You do not yet have a T2 value from the comptroller's property value study (PVS) for 2019. We have seen some folks try to use the freeze adjusted property value from their CAD as their 2019 T2 PVS value, but we do not think the freeze adjusted value is a good proxy for the T2. value. We have found that, although the freeze adjusted value is good in helping you estimate collections, the net taxable value (not the freeze adjusted) comes closer to your T2 value. Remember that using a T2 value that is too low in your template will result in overestimation of state aid. We recommend you go back a few years and look at the reports your CAD gave you and compare them to the comptroller's property value study value here (under PVS Findings) and see how close they come.

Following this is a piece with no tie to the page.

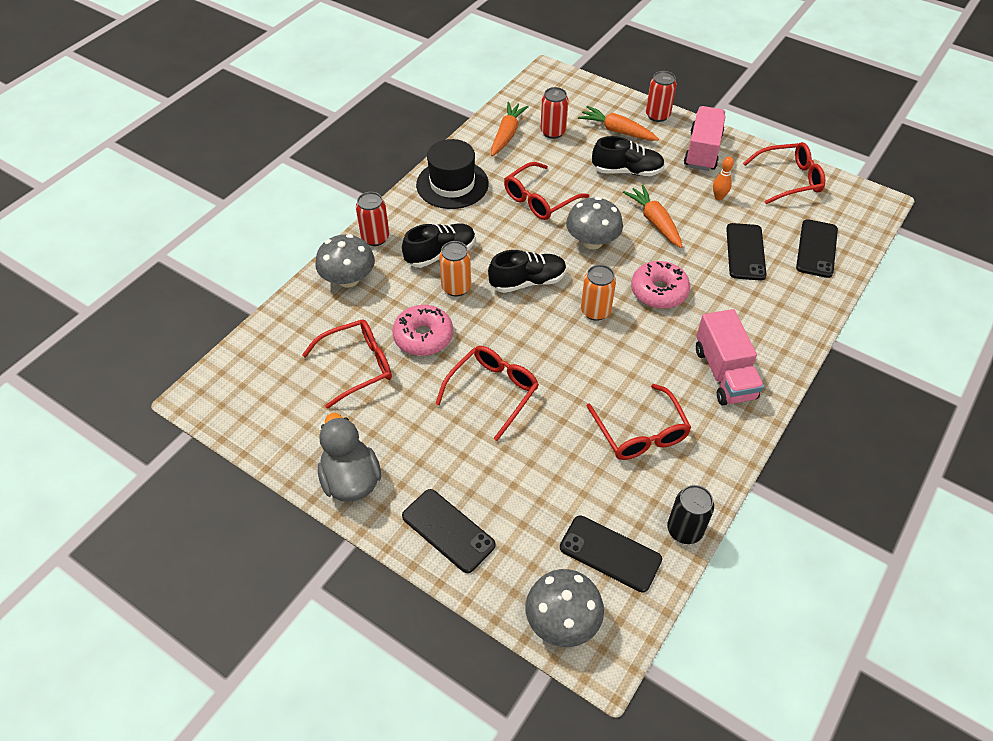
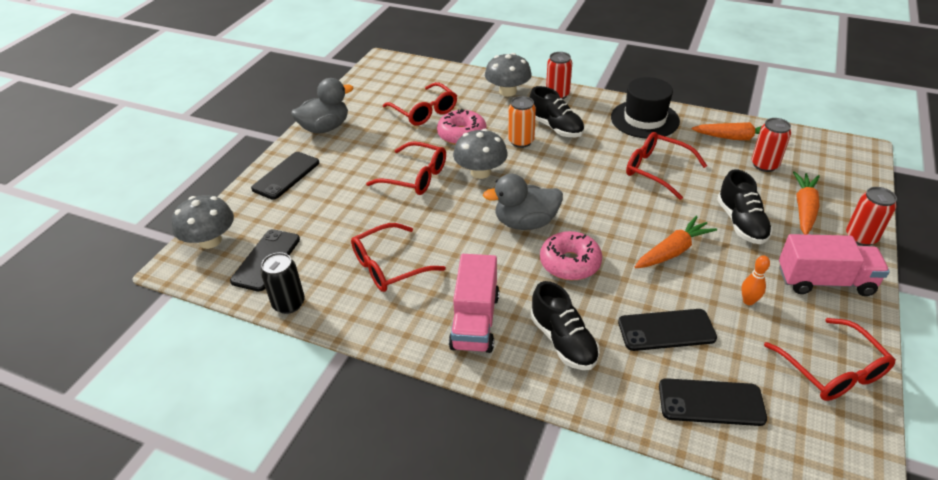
camera: 80 degrees right, 10 degrees down
(527, 282) = (544, 178): black shoe -> black shoe (563, 341)
(592, 241) = (617, 210): grey mushroom -> grey mushroom (480, 172)
(595, 311) = (525, 223): orange can -> grey duck
(724, 373) = (475, 321): pink truck -> pink truck turned 60 degrees counterclockwise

Here is a slide from one of the presentations we have been making about revenue estimation. In the district we used here, the T2 value is consistently about 92% of the Net Taxable, but it is about 15% higher than the freeze adjusted value. We have found that these relationships vary from district to district, depending on lots of things, one of which is whether the district offers an optional exemption that is not recognized in the PVS. You might want to try the same thing in your district by going back a few years to see if there is a consistent relationship between what your CAD is giving you and what eventually comes out of the PVS to help you project that value. We think tax year 2016 is a good place to start since it is after the last adjustment to the freeze for homestead exemption changes.
Another way to think about this, that might be easier for some of you, is to just apply the same year over year growth rate that you see in your local CAD value to your PVS T2 value. We did that below. The idea here is that the district might decide that, since the local net taxable is growing by 7.5% between 2018 and 2019, they can inflate their 2018 T2 value by that same 7.5% to estimate the 2019 T2 value. Of course, you will want to revisit all of this when you get your final certified value and when the 2018 T2 value is final.
If you think you may end up with state values because the property value study in past years has found that your appraisal district has been undervaluing property, you should reach out to whoever is helping you work on property value audits to see if they can offer any assistance in estimating the 2019 PTAD T2 value.
Article originally posted June 29, 2019.